View of the experimental equipment for fatigue testing: (a) general experimental setup where a special specimen centring flange is used and (b) specimen drawing

The testing temperature was 20 °C (293 K), and the cyclic loading frequency was 0.56 Hz. Strain-controlled fatigue tests were run at symmetric and asymmetric cycles (shown in Fig. 6) and are as further defined as follows: (1) symmetric constant amplitude cycles with εmax = 0.18% strain amplitude; (2) POL—variable amplitude loading, which consists of blocks of one symmetric εmax = 0.6% cycle and 200 asymmetric cycles of strain amplitude ε = 0.18% when the mean strain \(\overline{\varepsilon }\) = − 0.42%; and (3) PUL—variable amplitude loading, which consists of blocks of one symmetric εmax = 0.6% cycle that starts with compression and then 200 asymmetric cycles of strain amplitude ε = 0.18% when the mean strain \(\overline{\varepsilon }\) = 0.42%. A 0.18% strain results in an approximately 210 MPa stress (slightly higher than the material yield limit); thus, the fatigue process can be identified as an intermediate for symmetric cyclic loading and a low cycle for asymmetric cyclic loading.

Fig. 6
figure 6

Asymmetric “POL” and “PUL” loading graphs

PD model

The PD fatigue model is implemented in the MATLAB software framework by using the principles of open-source PD MATLAB code, available in [46]. The model of the standard specimen is shown in Fig. 7a. It consists of 726 material points (17 points per specimen diameter), and the PD horizon size is selected \(\delta =3.1\Delta x\). To significantly reduce the computational time, only the gauge area of the specimen is modelled. To prevent false failure at the boundaries, the PD bond failure of the material is active only in the middle of the model (Fig. 7a). The model is fixed at the bottom by the \(\delta\) layer of nodes and loaded by prescribed displacement at the top, resulting in the required strain value (Fig. 7b; 0.0018 for symmetric cyclic loading) given in the testing conditions [43].

Fig. 7
figure 7

PD model of the 316L stainless steel standard specimen: (a) geometry, (b) validation at static loading, (c) approximated tensile diagram, and (d) PD bond force-stretch elastoplastic relation

First, static simulations were run to test the PD model (model validation according to the displacement and strain fields at static loading is shown in Fig. 7b). To obtain the quasistatic solution from the explicit time integration of the discretized PD Eq. (1), an artefactual damping of 1.6·104 kg/s was introduced. Selected 150 times steps result in the fastest possible static solution, ensuring correct displacement and strain fields at a given loading. The 316L steel tensile curve segment was taken from the experimental first cycle hysteresis loop, as shown in Fig. 7c. The material elastoplastic behaviour was evaluated by using the linear and power law tensile curve approximation implemented in the force-stretch and stress‒strain relations (Fig. 7c, d), where the stress plastic region was described as σ = -0.242·ε−0.891 + 295 MPa if \(\varepsilon >\frac{{\sigma }_{y}}{E}=6.6\cdot {10}^{-4}\) (Fig. 6c). The equivalent material plastic stretch values sp = \(6.98 \cdot {10}^{-4}\) and 316L stainless steel critical stretch value sc = \(8.23 \cdot {10}^{-3}\) calculated from Eqs. (5) and (7) were used (Fig. 7d).

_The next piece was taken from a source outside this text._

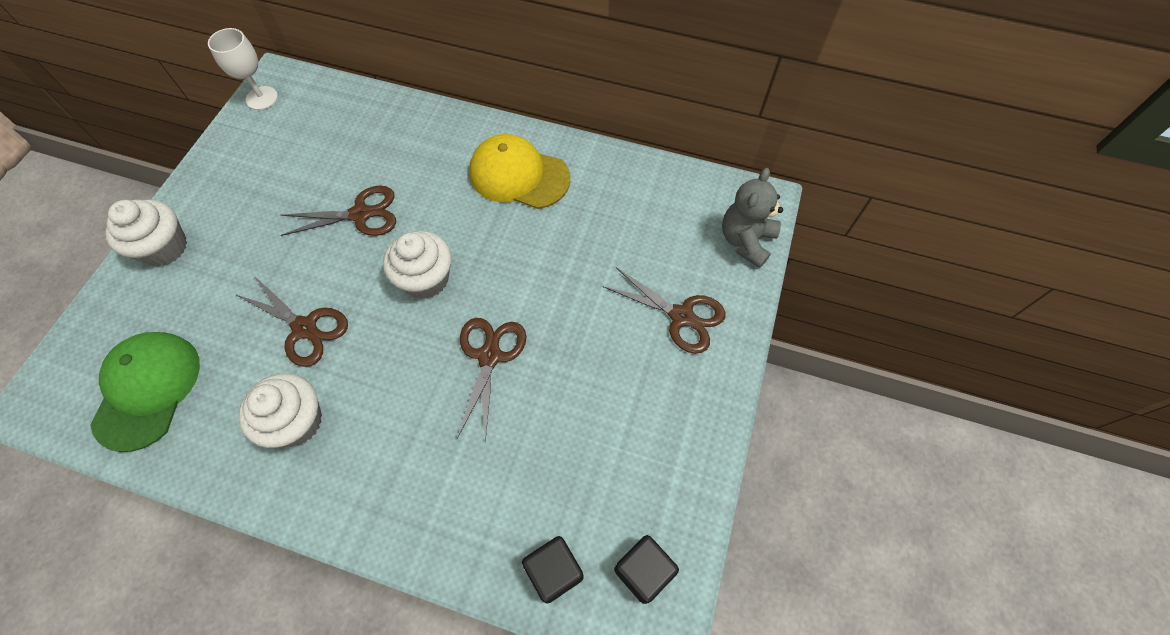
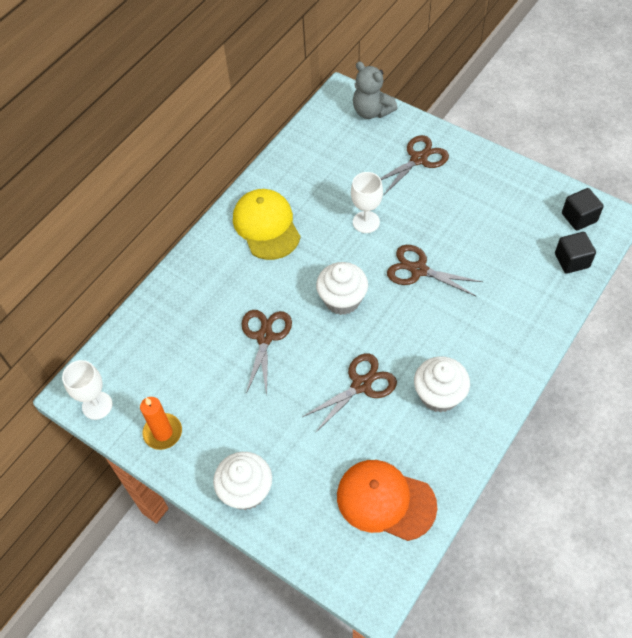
camera: 70 degrees left, 5 degrees down
(147, 390) = (385, 500): green cap -> orange cap
(233, 158) = (163, 432): none -> orange candle
(519, 175) = (266, 226): yellow cap -> yellow cap turned 120 degrees clockwise
(553, 277) = (366, 222): none -> white goblet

KTF symmetric cyclic loading model

A fatigue model is created based on the static PD model of the standard specimen by introducing the fatigue crack initiation and crack growth phases. Because the specimen in the model is perfect, e.g., without any defects, fatigue failure would occur as predicted from the material S‒N curve at a given stress in all the models without any initiated cracks. To prevent this issue, the elastic modulus Gaussian distribution (E = 193 ± 3 GPa, values selected from experimental observations) is used to start the fatigue crack (Fig. 8a) by creating a point in the specimen where the deformation is highest; thus, the lowest number of cycles is necessary for local material failure (PD bond failure) predicted from the S‒N curve to initiate the fatigue crack there. The fatigue crack imitation phase material activation energy U and activation volume γ are calibrated based on the ε-N NUREG/CR-6909 curve [34], as shown in Fig. 8b. The σ-N curve, necessary for KTF model calibration, is derived from the NUREG/CR-6909 ε-N curve by calculating stresses from strains according to the material in-house experimental tensile curve, as presented in Fig. 7c.

Fig. 8
figure 8

Modelling fatigue crack initiation: (a) probabilistic material elastic modulus distribution to define the crack start position and (b) material activation energy U and activation volume γ calibration from the S‒N curve

For this case, the material S‒N curve is approximated with three line segments, namely, σ ≤ 250 MPa, 250 MPa < σ ≤ 290 MPa, and σ > 290 MPa, by selecting material activation energy U and activation volume γ values that result in minimum differences between the fatigue life calculated according to Eq. (4) and that predicted from the material S‒N curve (Fig. 8b) at the same stress level. More line segments can be used for a better material S‒N curve approximation, but for the NUREG/CR-6909 curve, the three-line segment approximation results in a 5.02· × 10–5 remaining area, expressed in relative units, between the NUREG/CR-6909 curve and its approximation; thus, the approximation accuracy is sufficient.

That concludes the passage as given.